Incidents
Baby oil removes “permanent” marker marks from skin. How did I come to acquire this little tidbit of knowledge, you may ask? Because I have a 3, soon to be 4, year old, that’s how.
Yesterday morning, Pumpkin somehow managed to access my purse, which was hanging on a rather high coat rack. Seems the child has gotten taller since we hung the pegs on the wall, imagine that. Anyway, the little pickpocket found one of my Sharpies, lucky for all of us she found the pink one and not the black one.
I didn’t find out about the theft until I noticed the silence. That eerie silence that occasionally descends upon the House; the kind of silence you hear in old Westerns when the notorious gunfighter walks into the saloon; the kind of silence that usually only exists in libraries or funeral parlors; the kind of silence that always means a kid is up to no good. Mr. Prairie walked in and asked what Pumpkin was doing and I decided that I should find out. Together, we opened her door and peered in just as she threw something under a box, spun around, and yelled, “Nothing!”
When Pumpkin yells “Nothing!” you can bet that it’s something, and it’s never a good something. She had stashed my pink Sharpie under the box, after liberally applying said marker to her hands, arms, lips (just like lipstick!), and bellybutton. We didn’t immediately discover the bellybutton thing. Mr. Prairie called out from the back of the House, “Check her bellybutton!” I did, and she had. Why she is so fascinated with coloring in her bellybutton I will never know, but this not the first time she’s done it so it wasn’t exactly a surprise.
Getting the stuff off of her was quite a chore. Scrubbing didn’t work, fingernail polish remover didn’t work, lotion didn’t work. I was down to my last idea so I gave it a whirl. So if anyone ever asks you how to remove Sharpie marks from toddlers, tell them to try baby oil.
Then just a couple of hours later, while we were shopping in Big Warehouse Club, we got a call from Monkey’s school. The school nurse called and left me a voicemail telling me that he had been in an accident at recess. She said that his lip was split and swollen, but that he had already returned to class.
Monkey looked like the losing side in a prize fight. His sweet little upper lip was very swollen and red and there was blood on his clothes. He told us that he fell face first on the blacktop while engaged in a rousing game of something he and his little cronies call “Midnight Joker.” I’ve never been able to determine the exact rules of “Midnight Joker,” but it seems to involve climbing to the top of the tallest piece of playground equipment, throwing oneself off of it, and yelling, “I’m the midnight joker!” I hate that game. And now I’m mad at that song.
So I started a new tradition, when a child get hurt in school, he or she gets special treat. I took him to the store and let him pick out some candy.

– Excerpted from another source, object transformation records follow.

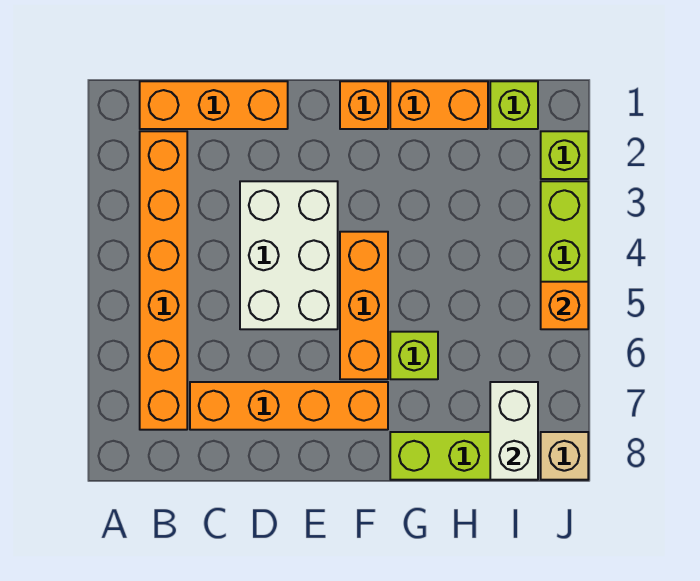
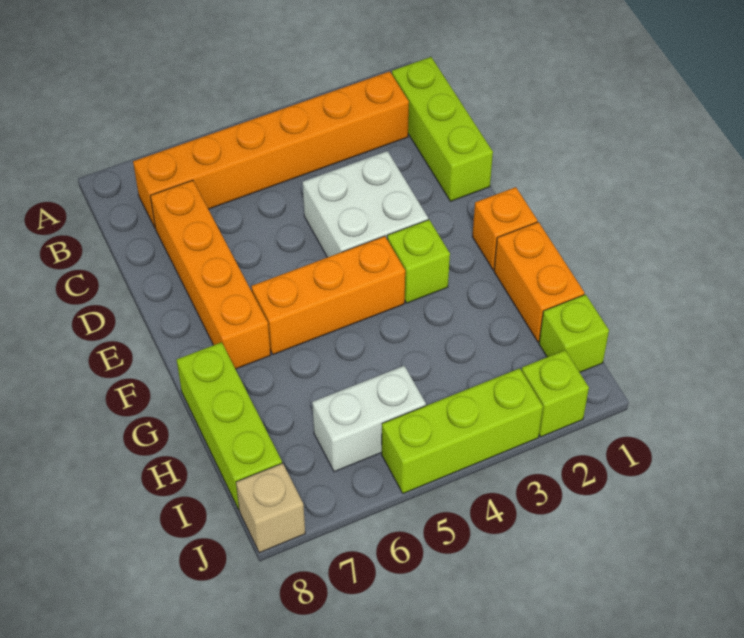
orange brick B1:D1 level 1 -> lime brick B1:D1 level 1
white brick D3:E5 level 1 -> white brick D3:E4 level 1
lime brick G6 level 1 -> lime brick F3 level 1
white brick I7:I8 level 2 -> white brick I5:I6 level 1
orange brick J5 level 2 -> none

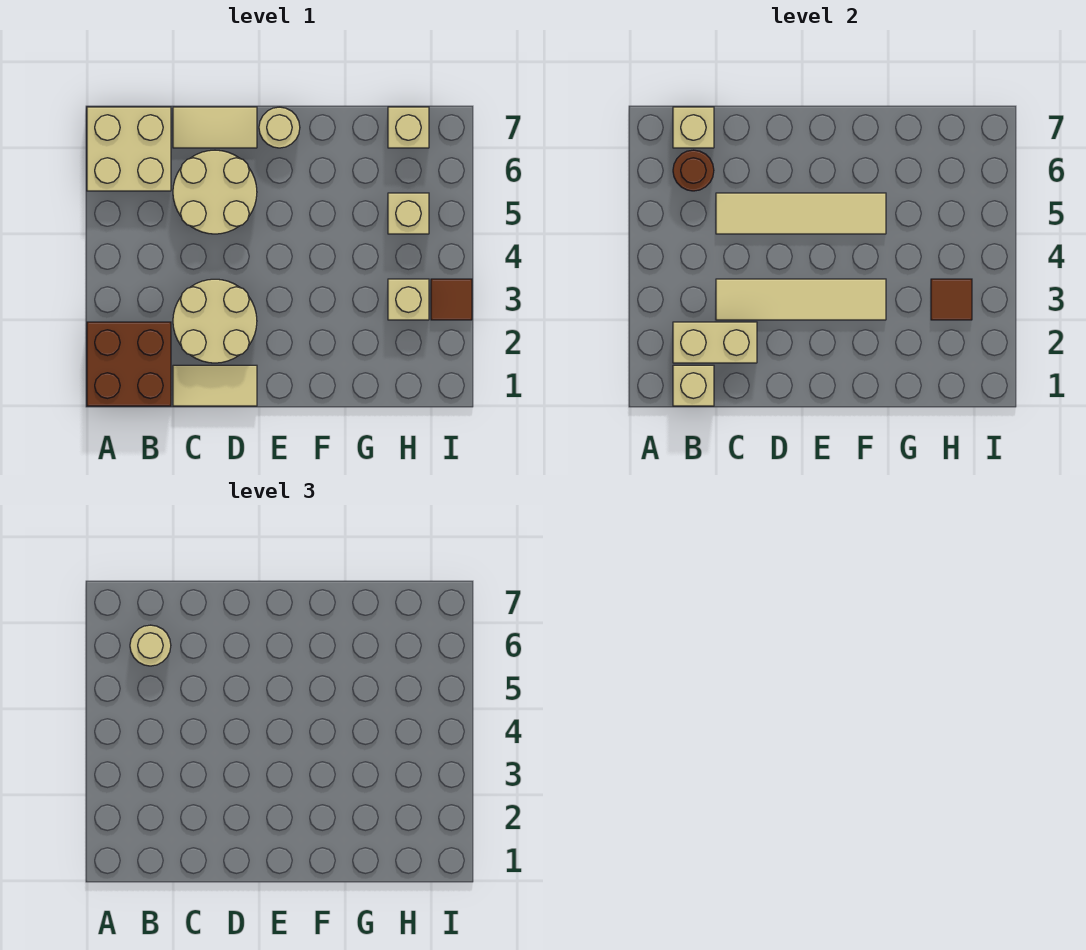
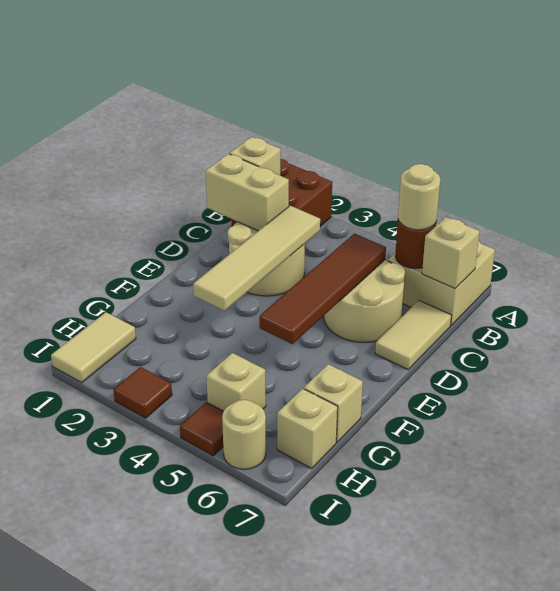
tan brick B2:C2 level 2 -> tan brick C1:C2 level 2
tan tile C1:D1 level 1 -> tan tile H1:I1 level 1
tan tile C5:F5 level 2 -> brown tile C5:F5 level 2
tan round brick E7 level 1 -> tan round brick I6 level 1
tan brick H3 level 1 -> tan brick G7 level 1
brown tile H3 level 2 -> brown tile I5 level 1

This morning the last thing I said to Monkey when I dropped him off at his classroom was, “Be careful!” Apparently he didn’t listen.
When I picked him up this afternoon his teacher greets me with, “You are never going to guess what happened today. Monkey tripped in the classroom today, got a big scratch under his eye, and hurt his lip in a different spot!”
Today, I bought him some ice cream. If he does this for a third day in a row I’ll assume he’s doing it for the snacks.
March 31st, 2009 at 7:51 pm
not a bad assumption that’s what I’d do (but at my age I’m thinking I’m more devious than Monkey)
Glad he is ok.
April 1st, 2009 at 1:46 pm
Ahh. The memories of having little ones…
The memories are much, much better than the real thing, believe me. WAY funnier now.